Proprio perché l’allattamento al seno è un’esperienza naturale, si può mangiare di tutto, ovviamente con moderazione e seguendo alcuni piccoli accorgimenti. Nessuna dieta rigida quindi, si tratta semplicemente di seguire un’alimentazione sana ed equilibrata. In particolare nei primi tre mesi andranno ridotti i caffè (è concessa una tazzina al giorno per colazione con l’aggiunta di latte) ed evitati succhi di frutta e bibite gassate. Bere invece molta acqua ed abolire gli alcolici.
Andrebbero evitati, almeno nelle prime settimane, anche aglio, cipolla e spezie piccanti. Tra le verdure e i legumi sono sconsigliati lenticchie, fagioli, piselli, cavoli e broccoli. Si possono mangiare senza problemi pasta, gelati, latte e derivati, insaccati e carne. La carne e le proteine in genere, influenzano soprattutto la quantità di latte prodotto, mentre sono solo relativamente incisive sulla qualità dello stesso.
Una dieta bilanciata, che compensi l’assunzione di vitamine, carboidrati, grassi e proteine in modo equilibrato diminuisce il rischio di carenze alimentari. Ogni elemento è, infatti, fondamentale per una funzione diversa: le proteine aumentano la quantità di acidi grassi (in particolare il DHA), importanti per lo sviluppo del sistema nervoso del bambino e per il rafforzamento della retina, nel latte materno; frutta e verdura apportano al latte vitamine e sali minerali e contribuiscono a regolarizzare la flora intestinale della neomamma; i latticini forniscono al bambino l’apporto di calcio indispensabile per lo sviluppo di denti e ossa etc. In particolare è importante reintegrare calcio mediante l’assunzione di latte e derivati perché con l’allattamento si perdono fino a 300 mg di calcio al giorno. Per questo motivo spesso vengono prescritti alla donna che allatta del latte integrato con ferro, vitamine, DHA.

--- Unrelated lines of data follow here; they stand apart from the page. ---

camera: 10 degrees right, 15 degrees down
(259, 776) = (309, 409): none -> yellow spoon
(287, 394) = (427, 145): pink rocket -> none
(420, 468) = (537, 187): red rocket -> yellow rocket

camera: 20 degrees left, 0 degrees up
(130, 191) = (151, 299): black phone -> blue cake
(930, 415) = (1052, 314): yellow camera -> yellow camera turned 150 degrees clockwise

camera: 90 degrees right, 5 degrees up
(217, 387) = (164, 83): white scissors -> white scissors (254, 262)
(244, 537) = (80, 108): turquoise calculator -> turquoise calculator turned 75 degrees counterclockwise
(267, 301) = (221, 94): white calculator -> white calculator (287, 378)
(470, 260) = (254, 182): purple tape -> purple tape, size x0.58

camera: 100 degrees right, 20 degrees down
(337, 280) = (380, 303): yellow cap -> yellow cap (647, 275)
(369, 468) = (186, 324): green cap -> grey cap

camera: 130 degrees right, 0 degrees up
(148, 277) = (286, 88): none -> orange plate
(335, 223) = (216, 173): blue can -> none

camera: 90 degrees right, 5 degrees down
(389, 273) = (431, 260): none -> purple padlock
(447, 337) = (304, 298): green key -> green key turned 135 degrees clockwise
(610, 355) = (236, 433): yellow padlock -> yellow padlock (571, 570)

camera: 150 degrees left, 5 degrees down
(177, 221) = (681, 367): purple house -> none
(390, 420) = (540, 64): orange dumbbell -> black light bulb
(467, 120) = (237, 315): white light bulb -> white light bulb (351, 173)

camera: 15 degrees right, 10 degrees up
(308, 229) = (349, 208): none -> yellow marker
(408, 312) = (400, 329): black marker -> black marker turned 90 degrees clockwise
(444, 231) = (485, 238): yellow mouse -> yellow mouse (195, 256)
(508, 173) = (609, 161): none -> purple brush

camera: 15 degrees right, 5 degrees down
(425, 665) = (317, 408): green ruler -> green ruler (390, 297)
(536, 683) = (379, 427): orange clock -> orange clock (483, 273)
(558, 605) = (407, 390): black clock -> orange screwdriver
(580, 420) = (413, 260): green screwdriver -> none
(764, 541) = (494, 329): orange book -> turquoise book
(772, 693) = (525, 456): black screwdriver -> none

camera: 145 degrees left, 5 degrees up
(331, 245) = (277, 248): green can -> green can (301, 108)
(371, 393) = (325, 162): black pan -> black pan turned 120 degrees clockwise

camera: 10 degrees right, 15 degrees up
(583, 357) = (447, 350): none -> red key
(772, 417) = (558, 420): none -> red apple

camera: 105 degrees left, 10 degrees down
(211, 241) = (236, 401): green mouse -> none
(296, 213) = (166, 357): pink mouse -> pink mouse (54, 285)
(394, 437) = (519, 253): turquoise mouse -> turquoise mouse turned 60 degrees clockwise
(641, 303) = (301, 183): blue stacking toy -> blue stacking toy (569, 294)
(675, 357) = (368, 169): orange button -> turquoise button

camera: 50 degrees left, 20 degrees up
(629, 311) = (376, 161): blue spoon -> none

Assolutamente sbagliato quindi sottoporsi a diete drastiche nel tentativo di recuperare subito la forma fisica pre gravidanza: non solo si rischia di produrre un latte non nutriente, ma si mette a repentaglio la propria salute oltre a quella del neonato. Considerate che in media ogni 100 g di latte prodotto si consumano circa 90 kcal che andranno quindi sommate al fabbisogno energetico giornaliero.